俺は身体を起こして身体を軽く動かす。なんと軽い事か、今までは常に寝たきり状態…現実で動くなどという事は出来なかった。
「…なんと…俺は本当に生まれ変わったのか…そうだ魔法だ、姿や能力がプレイヤーデータのままならば――」
――第九界域魔法:水鏡
頭で魔法を思い浮かべれば目の前に楕円形の水鏡が現れる。
今俺は詠唱も無く口に魔法の名を呟く事もしなかった。これは間違いなく、“無口頭スキル”による効果だ。
魔法も問題無く発動した。ゲームであった時とは違い、魔力総量を数字として見る事は出来ないが、身体で解る。大海の如き魔力が俺の身体に循環しているのが…。
そして水鏡に写る姿も正しく“グレイプニル”そのものだ。ふわふわとした紺色の髪に深緑のメッシュ…間違いはない。服装とてあの頃と変わらぬ和装だ。
「はは…彼女は本当に女神だったか…ならば感謝しなければいけないな。俺を殺して、この世界に甦らせてくれた事に」
――第七界域魔法:大建築
俺は魔法を行使して周りの木々や土を使い社を作り上げる。
この魔法は非戦闘魔法でありながら取得条件と魔力消費が割に合わず殆どのプレイヤーが見向きもしなかったが、国を造ると言う俺の目的に於いては計り知れないほどの貢献をしてくれた。
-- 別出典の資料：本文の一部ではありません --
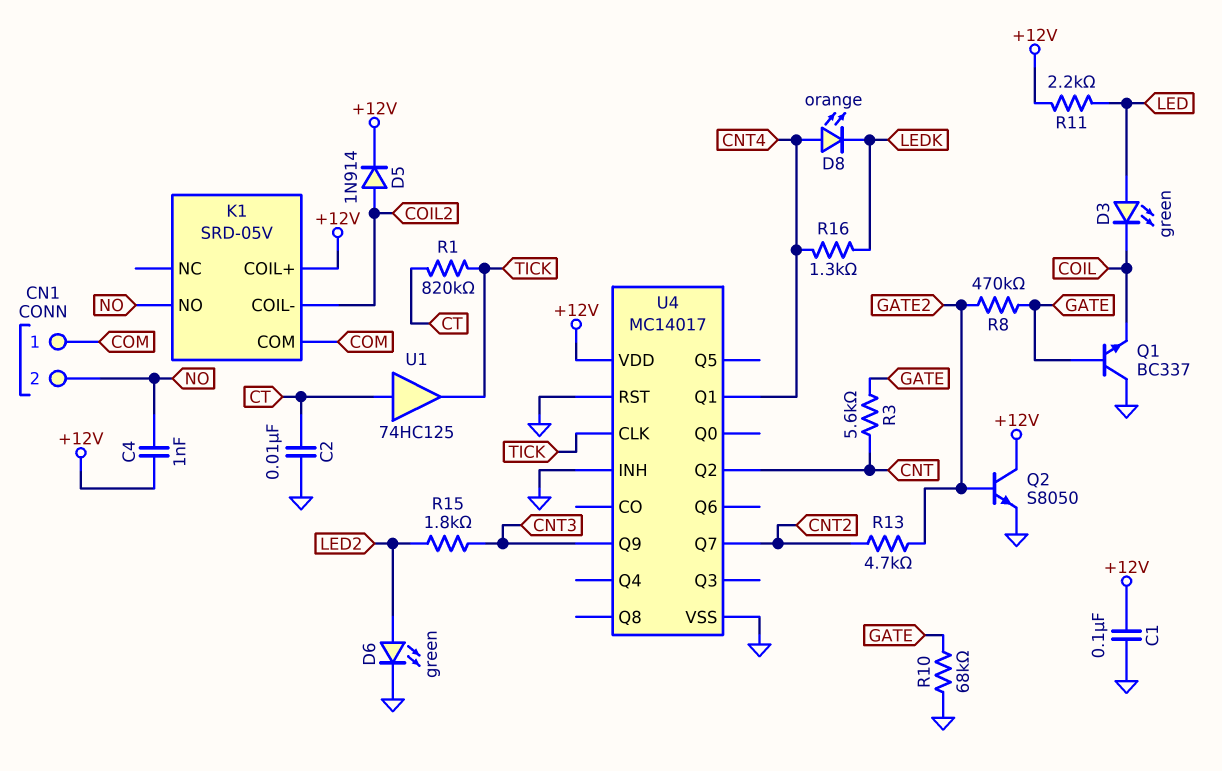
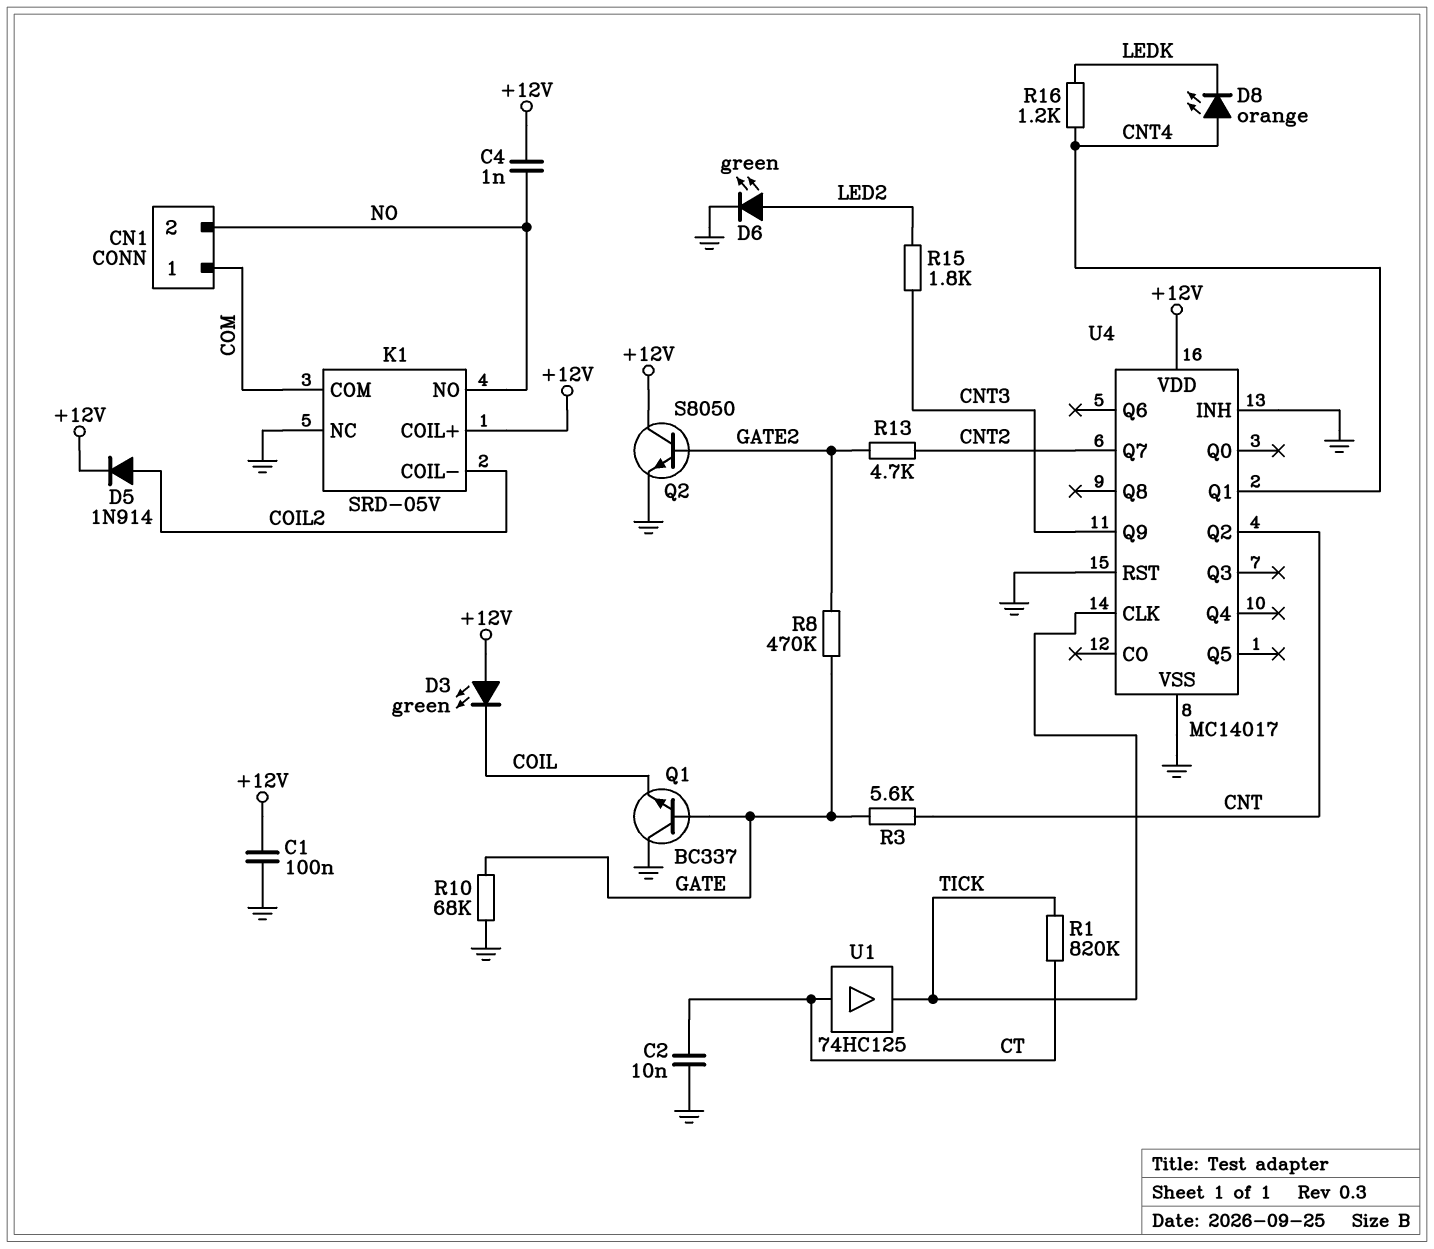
D3: LED green (A LED, K COIL) -> LED green (A +12V, K COIL)
K1 pin NC: none -> GND
R11: 2.2k (+12V, LED) -> none
R16: 1.3k (CNT4, LEDK) -> 1.2k (CNT4, LEDK)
その甲斐あってか建築の腕は中々、それなりに立派な社を作り先程出会った女神の姿をもした像を飾る。
「はてさて、目指すは何処がいいか…いや一先ずは森を抜けなければか…」
見渡す限りの森、自然は嫌いでは無いがこうも代わり映えしないと頭がおかしくなる。とは言え森だ、木の実や動物がいるだろうから餓死することは無いだろう。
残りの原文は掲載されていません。